(Exercise goal)
In the entries below, find the line with "line: (134, 174) -> (206, 353), removed" and the line with "part: (409, 346) -> (460, 389), size x0.6". Return those two lines and all lines between them, exactly.

(Layout change descriptions)
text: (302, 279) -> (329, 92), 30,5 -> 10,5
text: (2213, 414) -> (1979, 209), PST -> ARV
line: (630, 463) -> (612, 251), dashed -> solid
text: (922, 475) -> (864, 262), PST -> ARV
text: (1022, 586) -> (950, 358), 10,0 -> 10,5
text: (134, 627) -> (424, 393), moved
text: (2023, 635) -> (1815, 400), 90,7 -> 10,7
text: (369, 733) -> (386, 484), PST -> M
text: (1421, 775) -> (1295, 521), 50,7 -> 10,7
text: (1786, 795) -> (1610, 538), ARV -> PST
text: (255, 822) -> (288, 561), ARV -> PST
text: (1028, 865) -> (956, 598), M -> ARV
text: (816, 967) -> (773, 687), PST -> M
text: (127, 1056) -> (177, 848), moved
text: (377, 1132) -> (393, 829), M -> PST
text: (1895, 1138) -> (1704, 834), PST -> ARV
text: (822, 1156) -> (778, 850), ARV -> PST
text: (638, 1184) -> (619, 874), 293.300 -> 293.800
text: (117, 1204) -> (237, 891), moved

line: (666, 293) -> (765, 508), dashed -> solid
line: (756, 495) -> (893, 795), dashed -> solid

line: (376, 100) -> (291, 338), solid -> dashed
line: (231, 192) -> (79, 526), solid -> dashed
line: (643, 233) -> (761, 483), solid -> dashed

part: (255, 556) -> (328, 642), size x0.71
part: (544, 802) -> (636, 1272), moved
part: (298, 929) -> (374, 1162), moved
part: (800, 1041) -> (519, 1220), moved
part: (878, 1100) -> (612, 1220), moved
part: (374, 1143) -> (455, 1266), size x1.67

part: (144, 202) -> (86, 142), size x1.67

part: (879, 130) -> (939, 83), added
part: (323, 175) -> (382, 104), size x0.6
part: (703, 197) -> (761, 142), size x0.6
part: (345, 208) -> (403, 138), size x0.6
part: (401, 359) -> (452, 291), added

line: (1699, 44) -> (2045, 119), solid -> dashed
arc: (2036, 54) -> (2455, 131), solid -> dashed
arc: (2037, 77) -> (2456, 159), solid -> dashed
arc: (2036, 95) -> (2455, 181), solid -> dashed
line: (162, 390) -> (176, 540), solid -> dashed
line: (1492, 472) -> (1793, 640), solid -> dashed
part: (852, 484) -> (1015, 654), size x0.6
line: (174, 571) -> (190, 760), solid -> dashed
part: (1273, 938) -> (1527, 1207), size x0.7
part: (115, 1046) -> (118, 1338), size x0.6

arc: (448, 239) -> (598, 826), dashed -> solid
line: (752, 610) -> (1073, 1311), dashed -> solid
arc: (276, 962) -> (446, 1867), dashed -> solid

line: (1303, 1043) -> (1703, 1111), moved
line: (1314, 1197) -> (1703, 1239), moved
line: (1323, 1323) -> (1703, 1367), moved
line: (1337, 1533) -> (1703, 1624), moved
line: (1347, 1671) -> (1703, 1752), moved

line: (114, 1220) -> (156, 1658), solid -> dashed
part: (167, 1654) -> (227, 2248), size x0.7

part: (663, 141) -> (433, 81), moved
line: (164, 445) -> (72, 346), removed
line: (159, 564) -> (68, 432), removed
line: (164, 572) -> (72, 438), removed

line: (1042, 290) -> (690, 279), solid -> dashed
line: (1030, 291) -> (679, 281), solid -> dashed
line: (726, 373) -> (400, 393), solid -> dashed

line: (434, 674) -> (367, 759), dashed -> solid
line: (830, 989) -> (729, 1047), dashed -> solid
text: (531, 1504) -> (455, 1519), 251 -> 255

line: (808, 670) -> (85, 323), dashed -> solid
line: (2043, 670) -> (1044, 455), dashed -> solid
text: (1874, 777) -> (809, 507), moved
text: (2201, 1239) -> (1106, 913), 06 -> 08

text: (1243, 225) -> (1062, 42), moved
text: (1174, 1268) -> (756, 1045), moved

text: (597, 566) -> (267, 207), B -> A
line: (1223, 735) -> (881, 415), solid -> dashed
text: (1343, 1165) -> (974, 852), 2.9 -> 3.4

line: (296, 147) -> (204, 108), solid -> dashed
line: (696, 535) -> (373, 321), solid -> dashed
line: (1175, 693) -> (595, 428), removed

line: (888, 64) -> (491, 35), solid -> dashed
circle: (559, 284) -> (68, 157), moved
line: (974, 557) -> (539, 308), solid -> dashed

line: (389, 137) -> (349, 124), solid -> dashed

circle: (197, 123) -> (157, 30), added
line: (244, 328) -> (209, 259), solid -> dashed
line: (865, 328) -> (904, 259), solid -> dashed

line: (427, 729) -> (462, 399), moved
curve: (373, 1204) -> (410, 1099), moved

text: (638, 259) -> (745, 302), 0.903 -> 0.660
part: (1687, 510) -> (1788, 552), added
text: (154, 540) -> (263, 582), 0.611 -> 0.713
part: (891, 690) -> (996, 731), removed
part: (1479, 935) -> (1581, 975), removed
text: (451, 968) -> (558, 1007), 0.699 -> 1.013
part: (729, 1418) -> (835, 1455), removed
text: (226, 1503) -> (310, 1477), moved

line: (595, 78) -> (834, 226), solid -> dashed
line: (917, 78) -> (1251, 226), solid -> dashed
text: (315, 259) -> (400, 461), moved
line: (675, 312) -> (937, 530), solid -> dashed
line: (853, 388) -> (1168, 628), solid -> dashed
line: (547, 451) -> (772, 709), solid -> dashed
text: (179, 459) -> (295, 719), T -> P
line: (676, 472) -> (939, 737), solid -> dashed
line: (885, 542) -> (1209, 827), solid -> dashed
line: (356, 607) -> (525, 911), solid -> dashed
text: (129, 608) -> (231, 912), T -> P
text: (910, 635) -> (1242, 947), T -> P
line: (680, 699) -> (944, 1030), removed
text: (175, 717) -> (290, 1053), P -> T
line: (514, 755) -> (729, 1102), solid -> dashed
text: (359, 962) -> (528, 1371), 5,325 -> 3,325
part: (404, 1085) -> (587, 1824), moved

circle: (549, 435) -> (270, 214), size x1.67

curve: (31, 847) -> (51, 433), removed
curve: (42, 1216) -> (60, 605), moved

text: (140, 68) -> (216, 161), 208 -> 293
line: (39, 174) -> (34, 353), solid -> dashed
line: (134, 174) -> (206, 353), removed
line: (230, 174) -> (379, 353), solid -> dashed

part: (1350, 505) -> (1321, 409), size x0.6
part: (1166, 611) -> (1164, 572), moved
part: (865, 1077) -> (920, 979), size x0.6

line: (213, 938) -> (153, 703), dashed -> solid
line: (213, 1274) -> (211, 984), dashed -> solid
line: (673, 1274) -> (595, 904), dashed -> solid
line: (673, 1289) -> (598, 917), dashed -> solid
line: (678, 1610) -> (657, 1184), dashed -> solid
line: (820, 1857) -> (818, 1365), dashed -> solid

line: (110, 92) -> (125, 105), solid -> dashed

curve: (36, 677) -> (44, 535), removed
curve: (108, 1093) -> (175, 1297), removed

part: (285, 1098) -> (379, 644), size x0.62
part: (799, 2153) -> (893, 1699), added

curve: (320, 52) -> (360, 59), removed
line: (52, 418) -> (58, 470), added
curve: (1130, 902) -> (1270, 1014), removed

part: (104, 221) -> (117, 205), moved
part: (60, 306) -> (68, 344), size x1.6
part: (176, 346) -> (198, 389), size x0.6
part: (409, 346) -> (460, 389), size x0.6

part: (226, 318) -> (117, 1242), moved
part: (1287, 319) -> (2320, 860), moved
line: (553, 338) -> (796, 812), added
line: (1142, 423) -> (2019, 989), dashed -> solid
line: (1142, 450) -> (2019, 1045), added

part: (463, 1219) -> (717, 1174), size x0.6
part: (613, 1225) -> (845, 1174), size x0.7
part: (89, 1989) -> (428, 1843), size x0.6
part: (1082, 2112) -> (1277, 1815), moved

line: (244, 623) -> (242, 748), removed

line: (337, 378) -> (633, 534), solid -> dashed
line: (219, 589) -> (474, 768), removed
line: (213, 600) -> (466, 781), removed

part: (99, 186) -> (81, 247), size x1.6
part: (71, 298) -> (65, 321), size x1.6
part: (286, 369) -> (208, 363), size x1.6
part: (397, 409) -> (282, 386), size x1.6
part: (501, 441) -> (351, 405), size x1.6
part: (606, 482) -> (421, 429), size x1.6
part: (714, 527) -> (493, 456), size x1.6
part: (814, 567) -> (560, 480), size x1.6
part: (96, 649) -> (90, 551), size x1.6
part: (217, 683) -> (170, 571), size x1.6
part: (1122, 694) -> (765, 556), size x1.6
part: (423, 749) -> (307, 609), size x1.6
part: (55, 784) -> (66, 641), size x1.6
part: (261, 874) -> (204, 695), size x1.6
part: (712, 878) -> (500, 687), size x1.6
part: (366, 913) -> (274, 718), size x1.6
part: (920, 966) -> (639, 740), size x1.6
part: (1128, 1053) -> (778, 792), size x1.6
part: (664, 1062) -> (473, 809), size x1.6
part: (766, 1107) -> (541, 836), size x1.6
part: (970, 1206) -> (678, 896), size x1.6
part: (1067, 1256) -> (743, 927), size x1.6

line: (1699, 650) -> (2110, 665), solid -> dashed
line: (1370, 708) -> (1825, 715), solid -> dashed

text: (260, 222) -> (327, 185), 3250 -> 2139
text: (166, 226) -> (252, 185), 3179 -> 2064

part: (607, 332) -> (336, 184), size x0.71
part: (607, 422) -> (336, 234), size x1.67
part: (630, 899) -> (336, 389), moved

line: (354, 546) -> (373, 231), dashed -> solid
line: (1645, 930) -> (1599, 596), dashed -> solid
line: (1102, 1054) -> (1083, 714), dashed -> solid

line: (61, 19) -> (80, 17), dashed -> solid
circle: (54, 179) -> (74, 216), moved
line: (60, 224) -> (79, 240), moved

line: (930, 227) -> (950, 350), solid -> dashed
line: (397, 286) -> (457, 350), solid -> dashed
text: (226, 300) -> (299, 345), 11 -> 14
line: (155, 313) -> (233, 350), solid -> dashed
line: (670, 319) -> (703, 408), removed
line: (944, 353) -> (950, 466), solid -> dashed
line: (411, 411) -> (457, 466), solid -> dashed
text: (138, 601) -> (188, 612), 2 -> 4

(Solution)
line: (134, 174) -> (206, 353), removed
line: (230, 174) -> (379, 353), solid -> dashed

part: (1350, 505) -> (1321, 409), size x0.6
part: (1166, 611) -> (1164, 572), moved
part: (865, 1077) -> (920, 979), size x0.6

line: (213, 938) -> (153, 703), dashed -> solid
line: (213, 1274) -> (211, 984), dashed -> solid
line: (673, 1274) -> (595, 904), dashed -> solid
line: (673, 1289) -> (598, 917), dashed -> solid
line: (678, 1610) -> (657, 1184), dashed -> solid
line: (820, 1857) -> (818, 1365), dashed -> solid

line: (110, 92) -> (125, 105), solid -> dashed

curve: (36, 677) -> (44, 535), removed
curve: (108, 1093) -> (175, 1297), removed

part: (285, 1098) -> (379, 644), size x0.62
part: (799, 2153) -> (893, 1699), added

curve: (320, 52) -> (360, 59), removed
line: (52, 418) -> (58, 470), added
curve: (1130, 902) -> (1270, 1014), removed

part: (104, 221) -> (117, 205), moved
part: (60, 306) -> (68, 344), size x1.6
part: (176, 346) -> (198, 389), size x0.6
part: (409, 346) -> (460, 389), size x0.6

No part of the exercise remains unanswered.